Halifax: “Annual house price growth increases to 2.8 per cent.”
Hometrack: “UK city house price inflation +2.9 per cent.”
Average prices across the indices vary from mortgaged-only prices from the Nationwide HPI (Feb 19) of £211,304, through to marketing prices (ie not necessarily sold) from Rightmove (Feb 19) of £300,715 and actual prices from LSL Acadata HPI of £306,647 (Dec 18). Average sold prices from the UK HPI stand at £230,776 (Dec 18). There is a 45 per cent difference between the highest average price from LSL which include cash sales and the lowest from Nationwide which reflect mortgaged homes.
Kate says: For the property market ‘to keep going’ ideally we need the annual rate of property price growth to lag behind wage growth. This hasn’t been something we’ve experienced, since the credit crunch, bar the last year or two in London, the South and East Anglia.

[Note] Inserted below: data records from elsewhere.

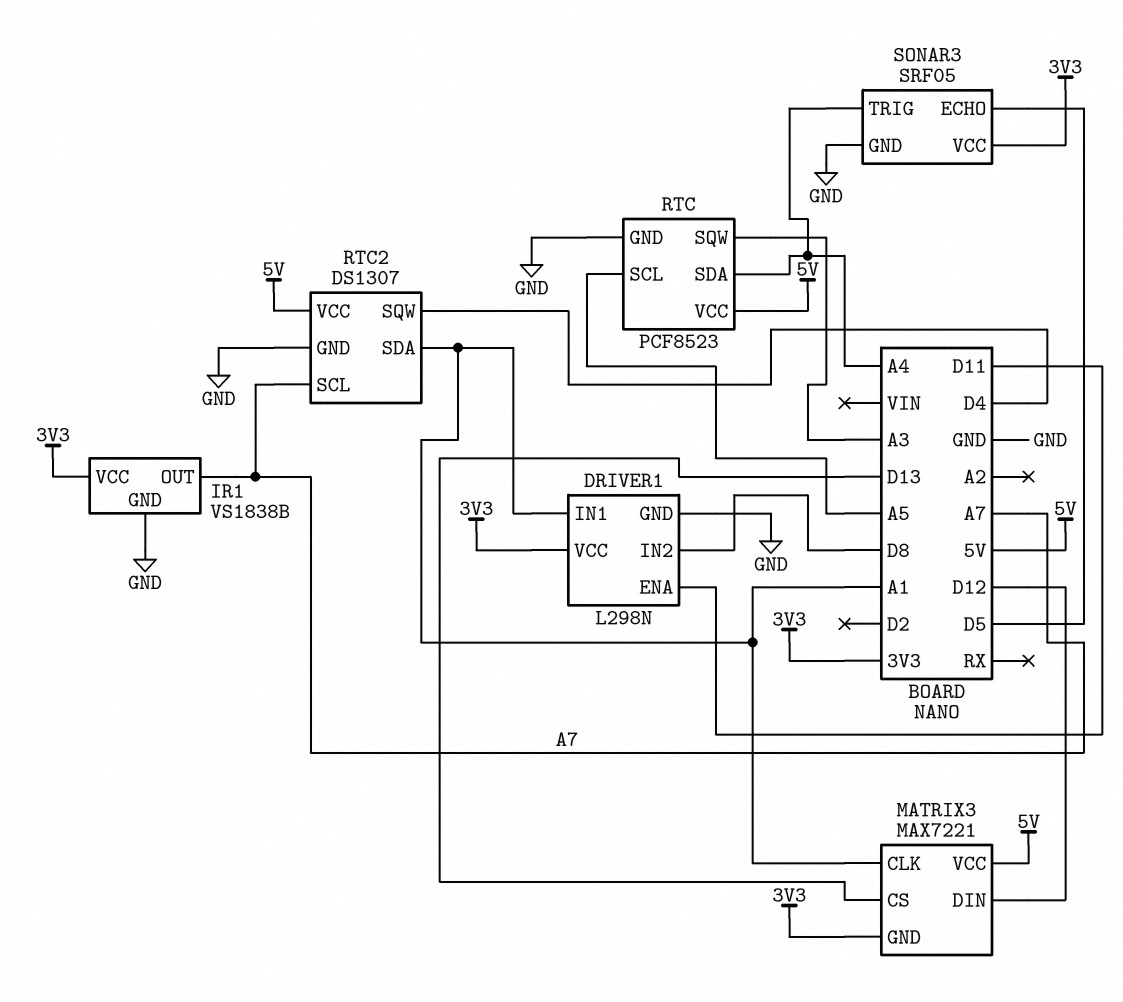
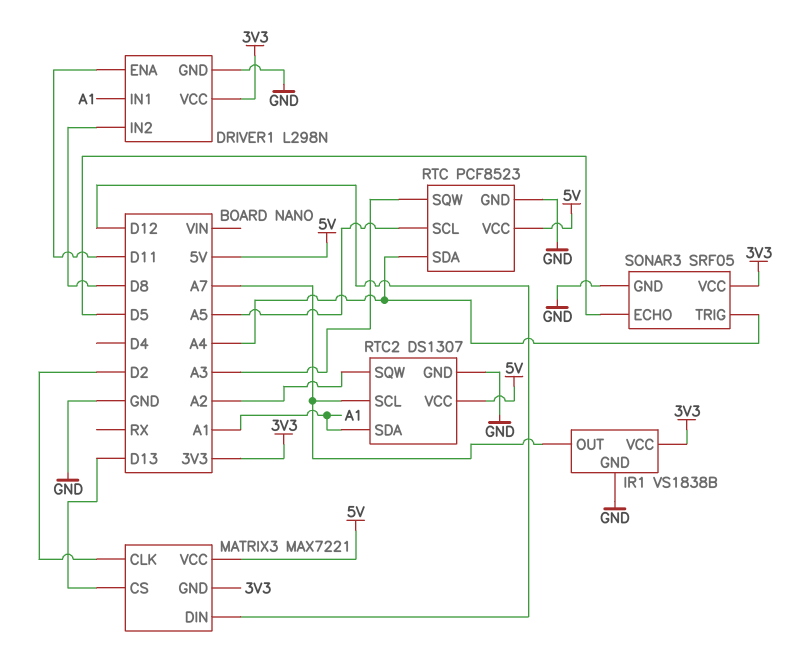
MATRIX3 pin CLK: A1 -> D2
RTC2 pin SQW: D4 -> A2

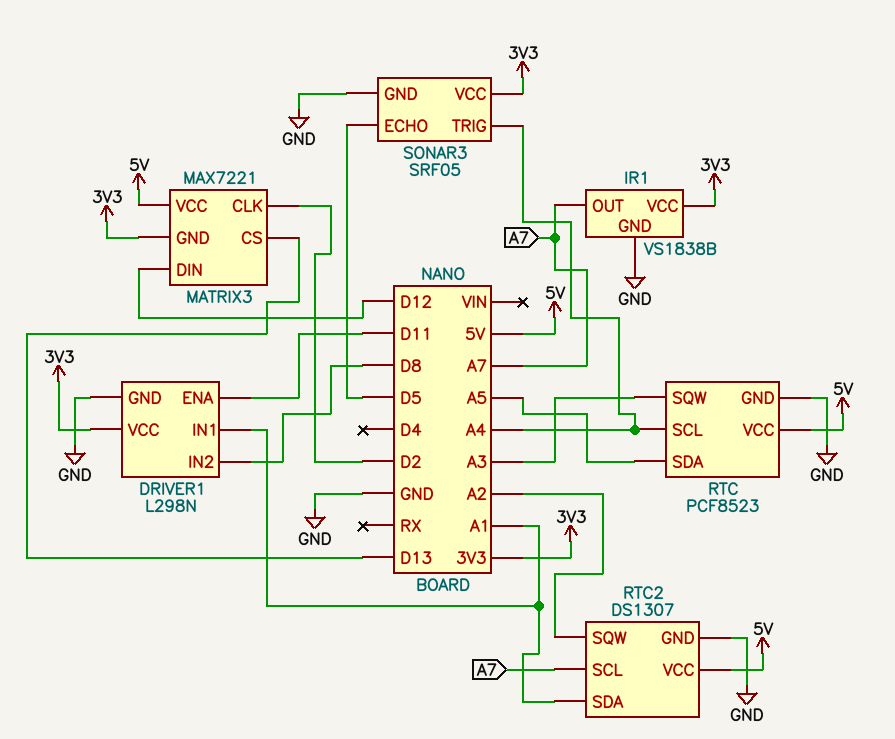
RTC pin SCL: A5 -> A4
RTC pin SDA: A4 -> A5

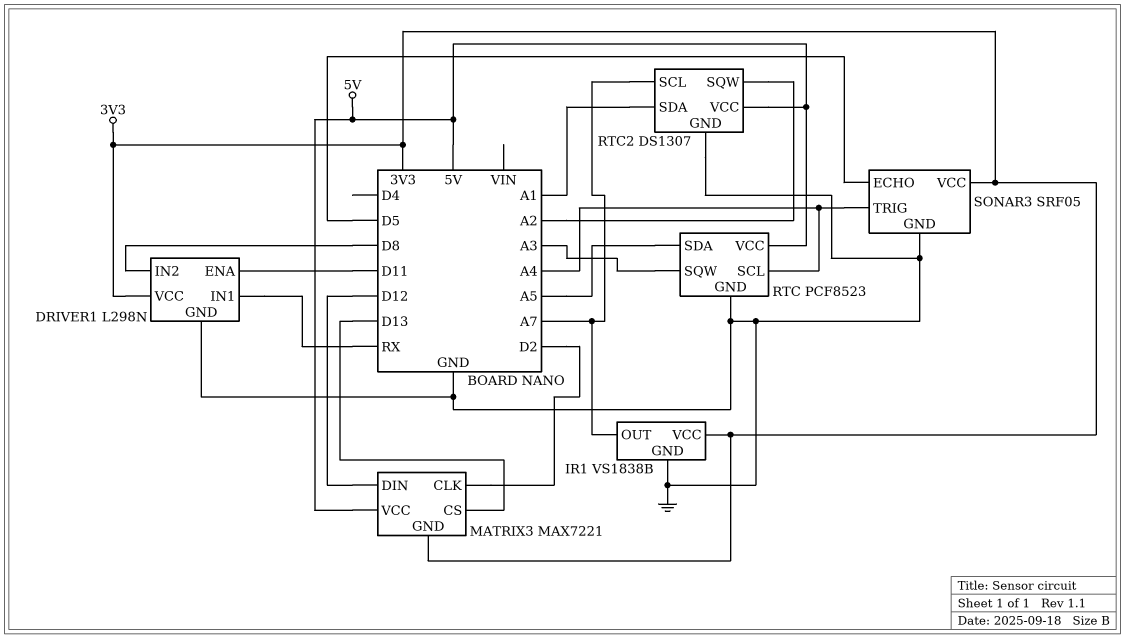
DRIVER1 pin IN1: A1 -> RX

However, with affordability in these areas hitting the buffers and even though property prices are still rising in most of the Midlands/North, Wales, Scotland and Northern Ireland, according to Rightmove, “annual wage growth of 3.4 per cent is now outstripping asking prices at the fastest rate since 2011, improving buyer affordability”.
Mortgage rates are still incredibly competitive but buying a home can still make sense – even if people are still having Brexit worries.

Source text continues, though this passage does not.